Now the general implication is that if you're in the grip of an addiction you are not culpable. What you do might be reprehensible, but the blame2 for it resides not in you but in your disease. It makes no more sense to condemn you for your behaviour than it would to condemn a diabetic for failing to control his blood sugar level.

So, though Michael Douglas might once have been described as a fornicator and libertine, he now issues a press release stating that he has checked into a clinic3 to have treatment for sex addiction. Poor thing, we are supposed to think, how brave he is to fight it. Where can we send our donations to help us to stamp out this terrible illness?

The Oxford English Dictionary doesn't include sex addiction in its very extensive list of compound words formed with sex, which both suggests that it must be a fairly recent coinage and makes it difficult to determine a precise date. The notion has been around for centuries, of course - it wasn't Bryan Ferry who invented the notion of love as a drug, and the idea of being enslaved to love harks back nicely to the etymology of addiction.

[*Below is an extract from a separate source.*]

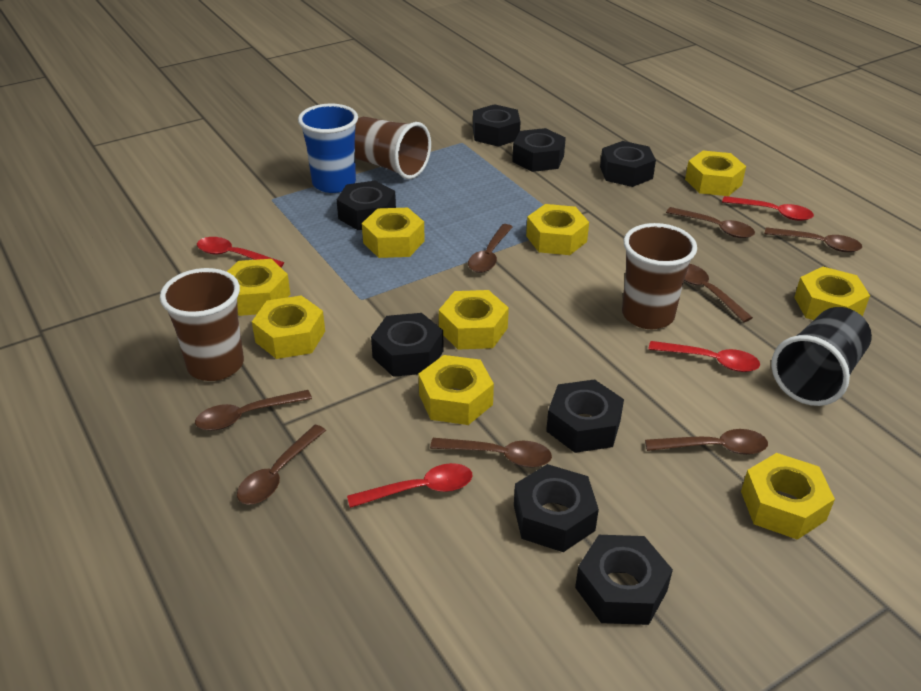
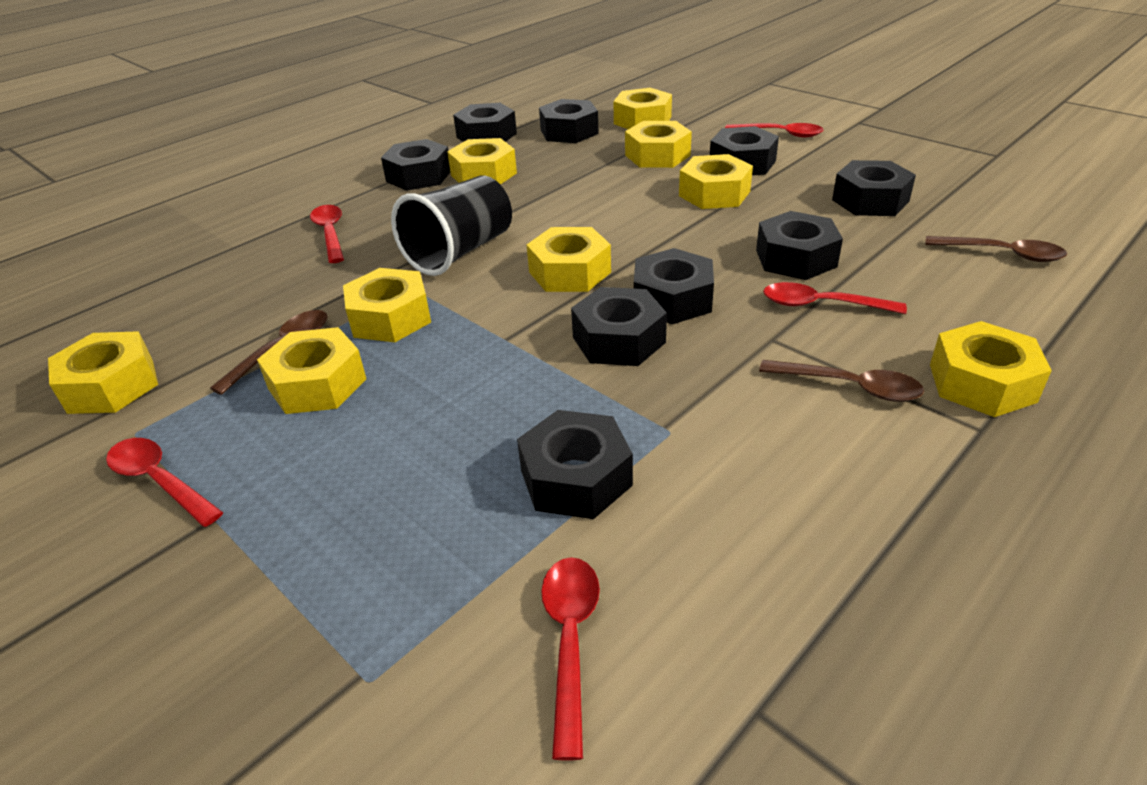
black nut: 8 -> 9
blue cup: 1 -> 0
brown cup: 3 -> 0
brown spoon: 8 -> 3
red spoon: 4 -> 5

But the modern use of sex addiction to describe serial infidelity takes things one step further: it removes lust from the arena of moral combat, the battle between conscience and appetite, and places it in the realm of medicine. Those who stray become patients, deserving recipients of our sympathy.

There are other addictions, too - workaholics have been around since about 1968 (though, as John Ayto nicely points out in the Longman's Register of New Words, there is no such thing as workahol) and shopaholics and chocaholics soon followed. The latter two are jocular forms - more a guilty joke than a genuine attempt at exculpation - but they draw some of their force from the general principle.

Oddly enough there doesn't seem to be a similar get-out for money - no counsel has yet dared to step forward and argue that his client is hopelessly addicted to used notes and is conscientiously attending meetings of Cashaholics Anonymous. This is probably because the compulsive acquisition of money is socially sanctioned anyway, so that moral distinctions are reserved for ways of getting hold of it. But in almost every other sphere of moral action the rule holds good. If you're hooked, you're off the hook.

1 From the French dependre, to hang down. Thus the notion of relying on something for support.

2 From the Old French blame, blasmer. From the ecclesiastical Latin blasphemare, to revile, reproach.

3 From the Greek klinikos, from kline, a bed.